Cette discipline rejoint les pratiques de l’APM (Application Portfolio Management) décrites par MEGA, LeanIX, Ardoq : avoir une nomenclature standardisée, claire et unique est ce qui permet de comparer les applications, d’identifier les doublons, et surtout de prendre des décisions stratégiques.


APM et Product Management : un rendez-vous manqué ?

L’APM existe depuis plus d’une décennie. Il propose un cadre clair pour inventorier, évaluer et rationaliser le portefeuille applicatif. Sur le papier, l’APM devrait être incontournable — or il reste souvent cantonné aux directions architecture ou urbanisme, perçu comme une démarche “d’ingénieurs de la cartographie”.

Pourquoi ? Parce que, pendant ce temps, l’agilité et le product management ont changé le vocabulaire et les priorités. Là où l’APM range et classifie, le product management valorise, priorise et fait évoluer. On a d’un côté une logique patrimoniale et transverse, de l’autre une logique opérationnelle et orientée produit.

👉 Le paradoxe, c’est qu’il s’agit en réalité de deux faces de la même pièce : le product management gère la valeur courante, l’APM gère la soutenabilité dans le temps.


Deux flux orthogonaux : projets et patrimoine

On peut représenter le SI comme traversé par deux flux :

  • Les projets : financés, pilotés, visibles. Ils incarnent “l’argent bien dépensé”, car ils créent des nouveautés.
  • Le patrimoine : maintenance, mises à jour, obsolescence. Il incarne “la dépense forcée”, qu’on subit plus qu’on ne la choisit.

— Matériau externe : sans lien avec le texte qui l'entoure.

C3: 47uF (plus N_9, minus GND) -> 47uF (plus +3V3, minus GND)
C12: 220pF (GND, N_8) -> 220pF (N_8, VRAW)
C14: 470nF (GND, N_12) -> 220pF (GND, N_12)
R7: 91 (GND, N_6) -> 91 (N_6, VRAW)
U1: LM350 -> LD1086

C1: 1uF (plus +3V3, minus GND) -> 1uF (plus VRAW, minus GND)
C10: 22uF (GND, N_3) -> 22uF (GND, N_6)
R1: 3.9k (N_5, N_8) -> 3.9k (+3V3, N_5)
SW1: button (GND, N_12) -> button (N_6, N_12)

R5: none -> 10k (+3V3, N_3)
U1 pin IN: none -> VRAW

Historiquement, l’organisation a séparé les deux, créant une fracture :

  • le projet est glorifié,
  • le patrimoine est toléré.

L’agilité a tenté de dépasser cette contradiction en fusionnant projet et patrimoine dans la même unité : le produit. Le product management va encore plus loin en donnant une équipe, un budget et une feuille de route à chaque produit.

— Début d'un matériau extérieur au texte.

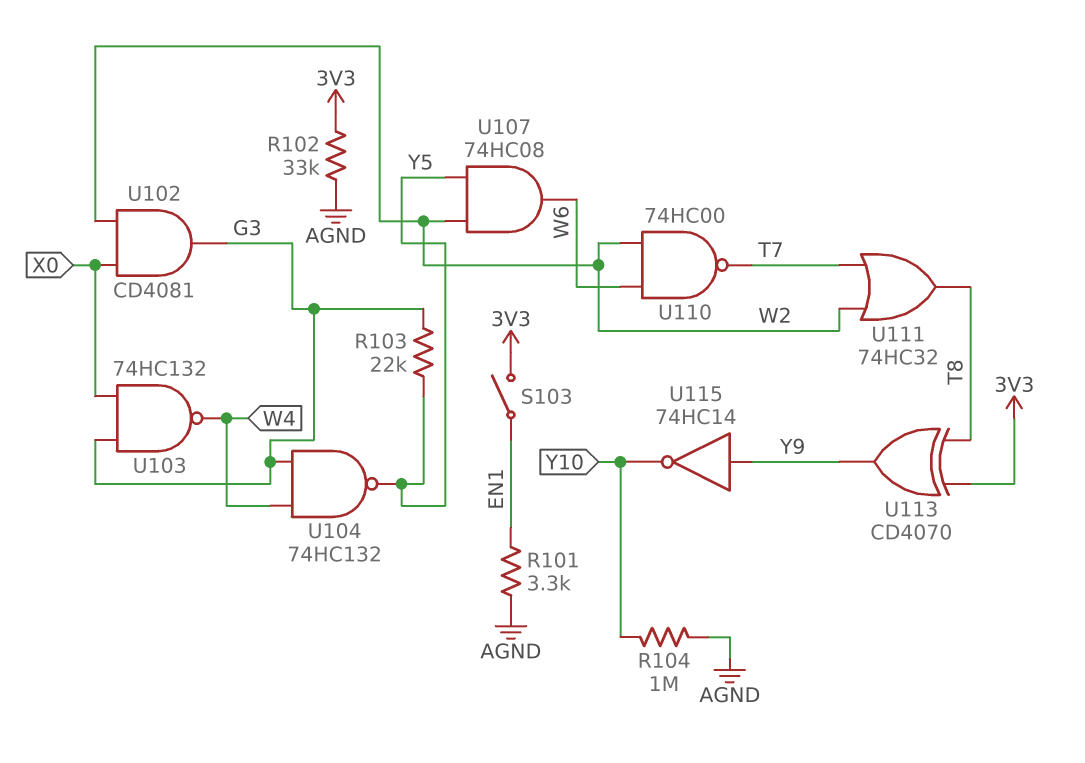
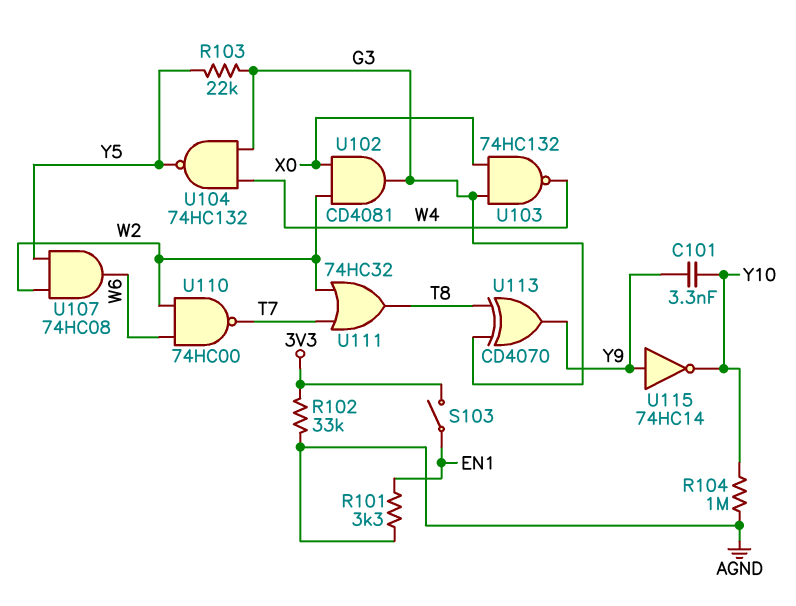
C101: none -> 3.3nF (Y9, Y10)
U113: XOR CD4070 (in 3V3, in T8, out Y9) -> XOR CD4070 (in G3, in T8, out Y9)

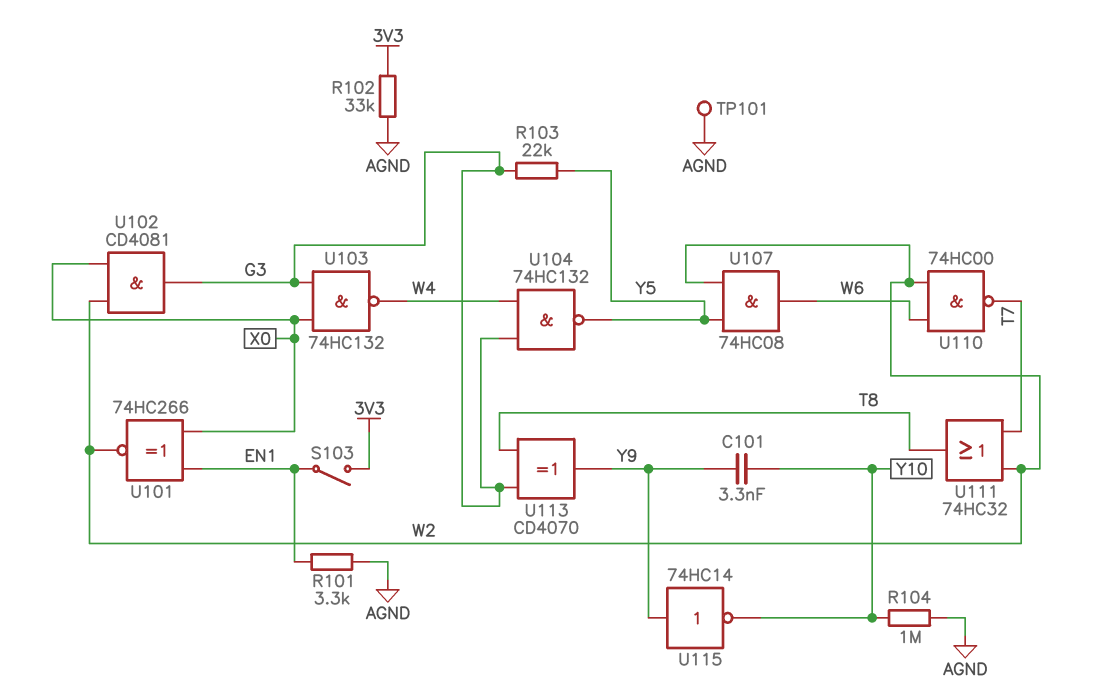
TP101: none -> test point (AGND)
U101: none -> XNOR 74HC266 (in EN1, in X0, out W2)

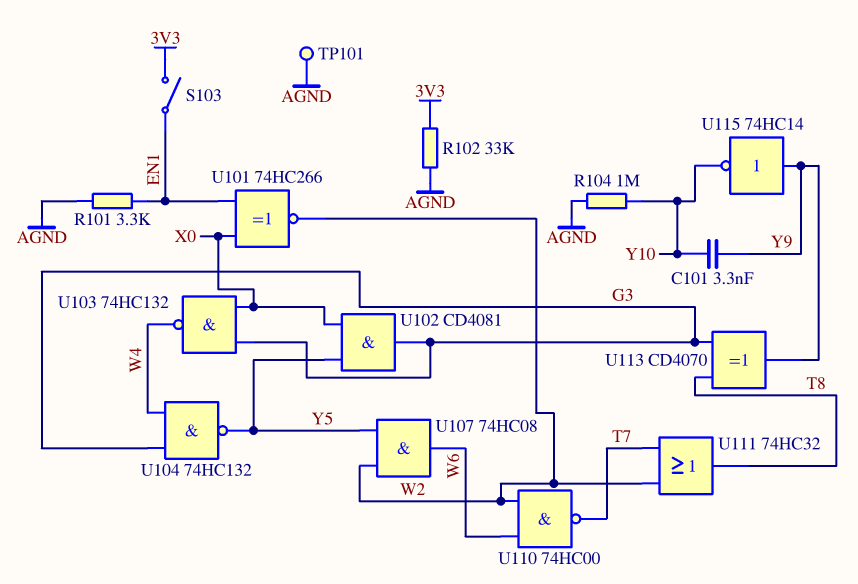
R103: 22k (G3, Y5) -> none
U102: AND CD4081 (in W2, in X0, out G3) -> AND CD4081 (in X0, in Y5, out G3)

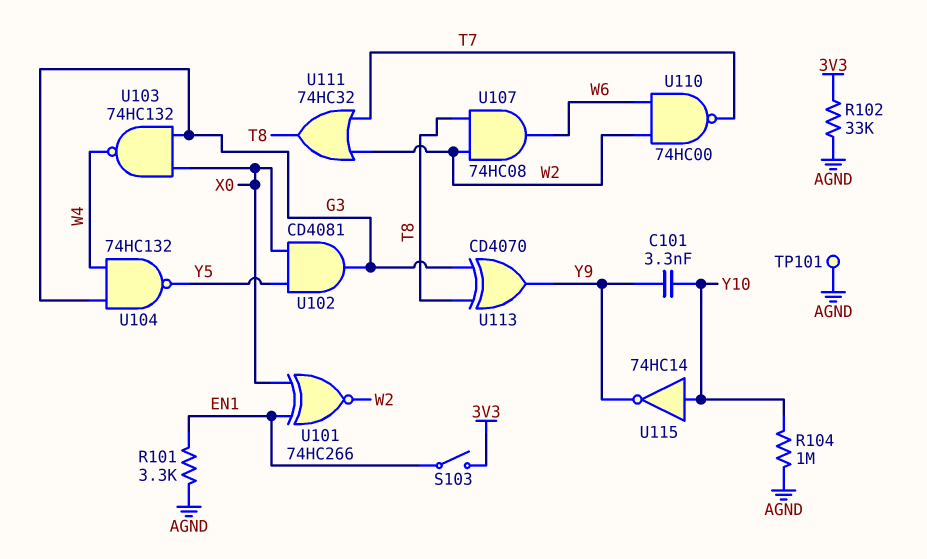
U107: AND 74HC08 (in W2, in Y5, out W6) -> AND 74HC08 (in T8, in W2, out W6)
U115: NOT 74HC14 (in Y9, out Y10) -> NOT 74HC14 (in Y10, out Y9)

La limite : les programmes transverses

Mais la fusion n’est pas toujours possible. Lorsqu’on conduit un programme transverse (par exemple : rationaliser tout le domaine finance, ou remplacer un progiciel de référence), on sort du périmètre d’un produit. On touche à des morceaux multiples du patrimoine, qui n’ont pas été pensés pour évoluer ensemble.

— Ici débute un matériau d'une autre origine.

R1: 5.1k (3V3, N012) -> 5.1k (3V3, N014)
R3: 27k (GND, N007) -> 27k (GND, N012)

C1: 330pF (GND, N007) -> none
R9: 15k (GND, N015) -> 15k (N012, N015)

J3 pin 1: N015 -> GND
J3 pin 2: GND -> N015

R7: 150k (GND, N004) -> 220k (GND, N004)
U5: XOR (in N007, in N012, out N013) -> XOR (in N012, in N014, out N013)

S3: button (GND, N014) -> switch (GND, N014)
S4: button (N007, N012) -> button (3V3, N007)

Et c’est là que l’APM redevient critique :

  • il donne la vision transverse,
  • il révèle les doublons et les adhérences,
  • il permet d’arbitrer rationnellement au-delà du périmètre produit.

En ce sens, l’APM ne s’oppose pas au product management : il l’encadre et le complète.


Conclusion : ranger pour évoluer

Un patrimoine applicatif, c’est comme une bibliothèque. Tant que les livres n’ont pas de code et qu’ils ne sont pas rangés dans des catégories claires, on peut toujours lire, mais on ne retrouve rien et on ne remplace rien sans douleur.

Avec un code applicatif unique et une nomenclature simple, on passe d’un grenier en désordre à une bibliothèque organisée. Et surtout, on redonne au SI ce qui lui manque le plus souvent : sa capacité d’évolution.